What API parameters would they expect me to specify?<p>Thank you for your help, in advance.
======
thegrif
This is a useful post. I'm also currently looking for a computer vision
resource to provide expertise in a project centered on visually identifying
anomalies in video of industrial machines. In other words, watching a robot
and firing an alert when he misbehaves or breaks down :-)

Similar to what I believe your approach is, I'm looking for someone
comfortable working in iterations. So much of this type of work is
experimentation and trial and error.

If you want to connect, hit me up using:

[http://telegram.me/tomgriffin](http://telegram.me/tomgriffin)
[http://linkedin.com/in/tomgriffin](http://linkedin.com/in/tomgriffin)
[http://facebook.com/tomgriffin](http://facebook.com/tomgriffin)

------
redknight666
Computer Vision is a highly specialized field. If what you need is an MVP just
get some code out of the internet with a run of the mill dataset and create an
MVP based on that. That means you don't care about the accuracy, recall, F1,
and all the mambo jumbo we do care about and you should if you plan to have a
product built around computer vision stuff.

You can even run that kind of stuff using Microsoft and IBMs API out of the
cloud for an MVP. If what you need is to test the product idea. Mind you if I
were you, I wouldn't even build the product in the first place and do a proper
UX work first that will allow you to figure out pretty fast and very cost
effective if it makes business sense to pursue computer vision at all.

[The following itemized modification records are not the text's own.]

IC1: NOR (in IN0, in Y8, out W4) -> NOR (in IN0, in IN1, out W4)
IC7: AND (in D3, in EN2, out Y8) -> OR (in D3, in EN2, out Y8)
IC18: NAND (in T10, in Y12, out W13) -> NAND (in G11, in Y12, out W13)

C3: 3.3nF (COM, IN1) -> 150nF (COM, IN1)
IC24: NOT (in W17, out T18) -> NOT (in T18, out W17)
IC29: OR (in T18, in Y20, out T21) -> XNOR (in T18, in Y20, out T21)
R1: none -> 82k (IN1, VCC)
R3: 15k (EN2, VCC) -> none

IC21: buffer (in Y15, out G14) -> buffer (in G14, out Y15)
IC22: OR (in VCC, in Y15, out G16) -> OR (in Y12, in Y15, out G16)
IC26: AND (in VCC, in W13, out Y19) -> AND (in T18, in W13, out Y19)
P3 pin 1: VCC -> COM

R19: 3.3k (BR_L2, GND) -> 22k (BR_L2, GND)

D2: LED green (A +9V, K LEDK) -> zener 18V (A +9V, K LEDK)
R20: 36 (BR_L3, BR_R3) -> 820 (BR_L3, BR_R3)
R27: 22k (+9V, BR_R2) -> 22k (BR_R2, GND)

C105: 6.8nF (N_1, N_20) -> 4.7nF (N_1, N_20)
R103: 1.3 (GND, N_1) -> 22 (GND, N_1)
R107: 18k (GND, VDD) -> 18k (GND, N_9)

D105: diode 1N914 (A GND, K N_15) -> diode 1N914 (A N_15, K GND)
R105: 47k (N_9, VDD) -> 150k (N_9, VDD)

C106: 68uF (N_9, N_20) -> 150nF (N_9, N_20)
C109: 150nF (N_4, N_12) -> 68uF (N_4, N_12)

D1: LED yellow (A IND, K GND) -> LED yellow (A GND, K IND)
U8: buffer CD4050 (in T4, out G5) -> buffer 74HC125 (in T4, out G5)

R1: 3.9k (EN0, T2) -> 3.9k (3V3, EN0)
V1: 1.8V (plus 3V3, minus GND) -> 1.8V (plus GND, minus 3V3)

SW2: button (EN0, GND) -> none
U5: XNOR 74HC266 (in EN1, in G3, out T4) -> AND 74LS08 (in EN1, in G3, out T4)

Now assuming that you have all those angles covered. No, you shouldn't hire a
freelancer. This is a piece of technology that is very specialized, very
complex and difficult to get right (to fit for purpose) and debug; you either
want a contractor company that knows what they are doing and ensure they are
skilled in knowledge transfer (the good ones are not cheap). At least if down
the road you want your company to be able to build your own team on top of the
base technology. Another alternative is to buy a third-party product and deal
with the risk of the technology not being fit now or later in a year for your
purposes.

Disclaimer: I work for such a contractor type.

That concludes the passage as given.